Assange, for his part, has generally dismissed assertions that lives are at risk, though he told the New Yorker he is prepared to accept "blood on our hands." When Aftergood asked him, in an e-mail exchange, whether he would publish the names and schools of children of U.S. officials, Assange replied in the abstract. Harms to innocents "tend to affect isolated individuals," he said, while the benefits of disclosure "affect systems of policy, planning [and] governance and through them the lives of all."

The worst — or best, in the view of advocates for radical transparency — could be yet to come. John Young, a New York City architect who left the WikiLeaks steering committee after clashing with Assange, says the group members are storing "a lot more information underground than they are publishing on the surface." Some of it comes from a hacker-on-hacker sting in 2006, when data jockeys at WikiLeaks detected what they believed to be a large-scale intelligence operation to steal data from computers around the world. The intruders were using TOR, an anonymous browsing technology invented by the U.S. Navy, to tunnel into their targets and extract information. The WikiLeaks team piggybacked on the operation, recording the data stream in real time as the intruders stole it.

In an encrypted e-mail dated Jan. 7, 2007, decrypted and made available to TIME by its recipient, one of the participants boasted, "Hackers monitor chinese and other intel as they burrow into their targets, when they pull, so do we. Inxhaustible supply of material?... We have all of pre 2005 afghanistan. Almost all of india fed. Half a dozen foreign ministries. Dozens of political parties and consulates, worldbank, apec, UN sections, trade groups."

The theft scandalized some WikiLeaks insiders, and Assange has held back from publishing most of its fruits. But shortly before his arrest in London, he issued a veiled threat that "comes straight out of cypherpunk fiction," according to Christopher Soghoian, a well-known security researcher.

Last July, it turns out, as controversy erupted over its release of the Afghanistan war logs, WikiLeaks had posted, without explanation, a 1.4-gigabyte encrypted file called "insurance.aes256." Some 100,000 people around the world have downloaded it. On Dec. 3, Assange said in an online chat with readers of the Guardian newspaper that the file contains the entire diplomatic archive, most of which has yet to be released, and additional "significant material from the U.S. and other countries." He added, "If something happens to us, the key parts will be released automatically."
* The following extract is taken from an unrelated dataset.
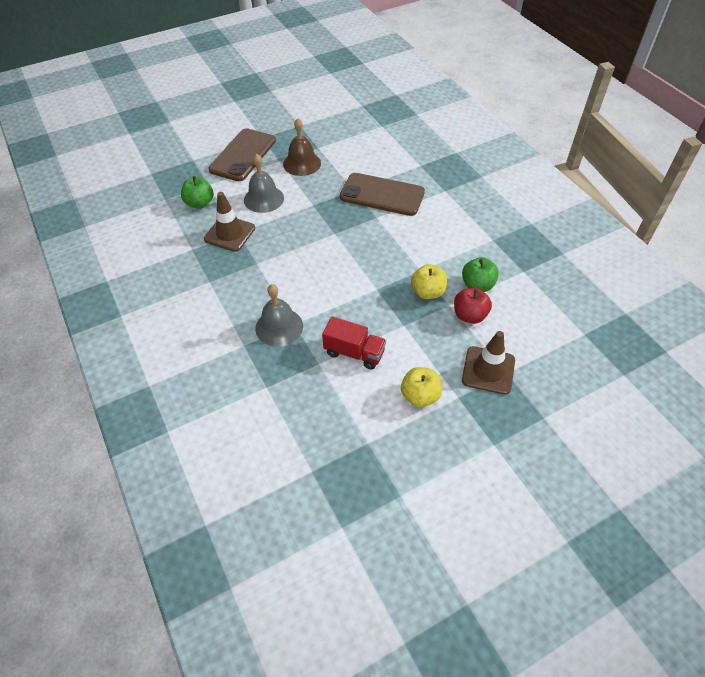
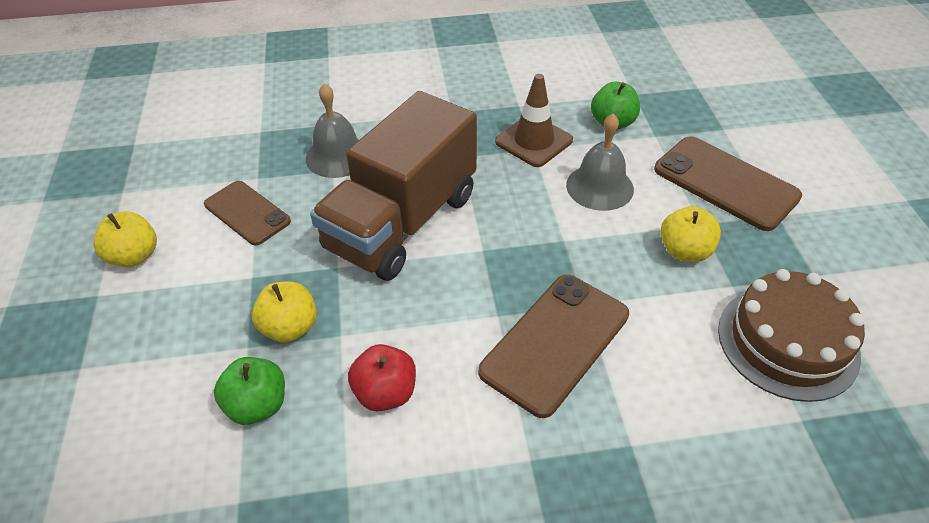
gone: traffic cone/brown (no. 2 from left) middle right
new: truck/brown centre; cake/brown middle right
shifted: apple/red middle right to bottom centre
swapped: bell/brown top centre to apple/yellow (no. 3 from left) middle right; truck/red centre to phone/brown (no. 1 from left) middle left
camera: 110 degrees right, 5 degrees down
That cryptographic dead man's switch, poised to launch a missile of payload unknown, made for a fitting close to Julian Assange's year. Whatever his fate in courts British, Swedish or American, he had built a machine that no one knew how to stop and loosed it on the world. "I don't think this is a practice or a culture that will change," says Jennifer Robinson, one of his lawyers. "Julian has really started something. By taking him out, they're not going to stop it."

— With reporting by Eben Harrell / Stockholm

Clarification: The original version of the story included a quote by Louis Klarevas of New York University's Center for Global Affairs but did not indicate where it ran. The source was a piece by Klarevas on TheAtlantic.com.